Henry had purchased a gold dredging operation in Northern California, and asked if Charles could go find out why it wasn't it wasn't doing well. While there, Charles had a near death experience. He was swept off a boat and whipped around in the currents of the American River. He had a hold of a cable, and cried out to God that he would serve Him always if God would allowed him to live.
Charles did survive, and returned home in the summer of 1911. He and Grace were married that fall. Charles continued using his knowledge of chemistry to make a living testing rancher's soil and creating fertilizers for their needs. The second year of the marriage, they were able to purchase a 10 acre orange grove.
Their venture into the orange industry didn't go well. Their first crop was killed off by a freeze just a few months after they bought their farm. And, in 1913 they again lost it all to a cold front. Charles decided to apply for a management position in Placentia and they moved in April 1913.
It was in 1916 that Charles went to hear Paul Rader preach in Los Angeles. The former wrestler/boxer turned preacher was having an 8 month evangelistic campain. Rader was the pastor of Moody Memorial Church in Chicago, and had been called the "New Elijah".
That night changed his life was forever. The message made Charles realize that he wasn't living how he should. He didn't go forward for the invitation, but he didn't make it home without yielding to the conviction. He knelt in the back seat of his car and gave his life to the Lord Jesus Christ.
The seed for the love of missions that was planted in him as a young boy started to bear fruit. Within a year, he and his wife were traveling throughout the Western United States as evangelists to rural cities. When Charles saw that the need was great, he enrolled in a Bible Institute in Los Angeles in 1919 to train to become a preacher.

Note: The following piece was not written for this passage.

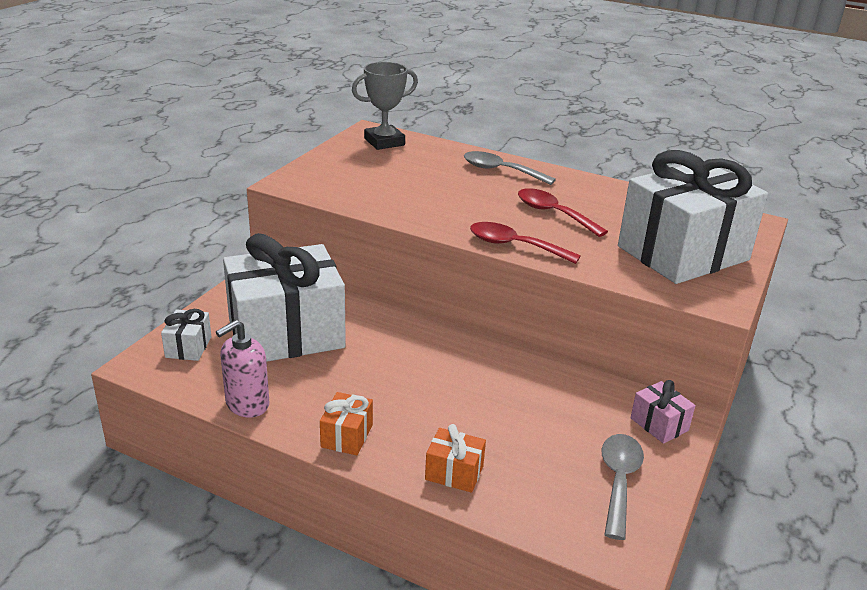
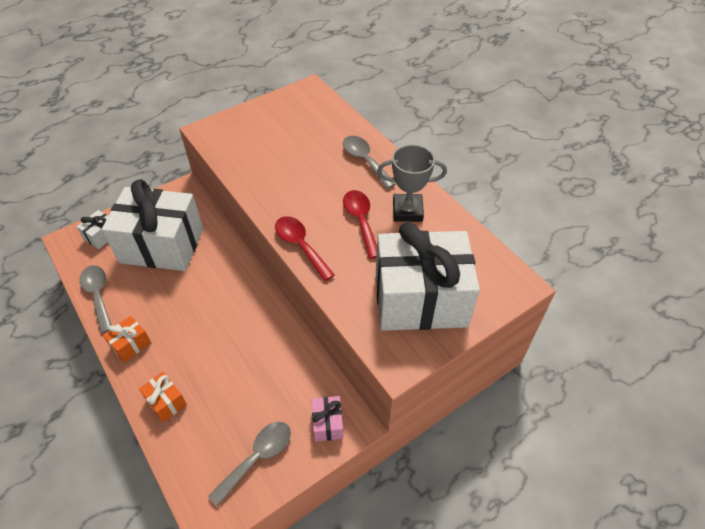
camera: 30 degrees right, 20 degrees up
(247, 404) = (98, 295): pink soap dispenser -> grey spoon
(384, 142) = (308, 104): grey trophy -> grey trophy (407, 211)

He served as a Bible teacher at Calvary Church in Placentia, CA for 10 years. It was here that the Old Fashioned Revival Hour came into existence. When Charles realized that this ministry had the potential to reach more than any pulpit anywhere, he resigned from the church and went full time into the radio ministry.
From 1925 on, this evangelistic radio broadcast sent the message of the Gospel of Jesus Christ out into the airwaves from a Hollywood studio. By the 1940's his radio show was being played on stations all around the world thanks to the help of the Gospel Broadcasting Association, which was established by Charles for the purpose of keeping the radio show going.
At the beginning of World War II, the Old Fashioned Revival Hour moved to the Municipal Auditorium in Long Beach, CA. It is unknown just how many soldiers gave their lives to Christ before shipping out to give their life for their country- only eternity will tell.
Charles was sad to see that Protestant churches across America were closing. He was even more saddened by the fact that there weren't enough preachers to fill the pulpits of the ones that were still open. So, in 1947, Charles opened the doors to the Fuller Evangelistic Foundation where he trained young men to be pastors, missionaries, and evangelists. His training produced soul winning preachers who sought the lost where ever they could find them.
The last broadcast from the Municipal Auditorium was aired on January 12, 1958. Charles moved his radio show back to a Hollywood studio and continued sending the gospel out as 30 minute broadcasts.
In 1969, the Old Fashioned Revival Hour was taken over by David Hubbard, a member of the Old Fashioned Bible Hour quartet, who changed the name to The Joyful Sound.
Charles died on March 18,1968, at which time his Old Fashioned Revival Hour was being played on over 500 stations around the world. One of the last things he said was , "As I look back on my life, how glad I am that I have spent it preaching the Gospel."
The broadcasts of the Old Fashioned Bible Hour were brought to life again in 1997 by Charles' son, Dan Fuller, as the Old Fashioned Revival Hour.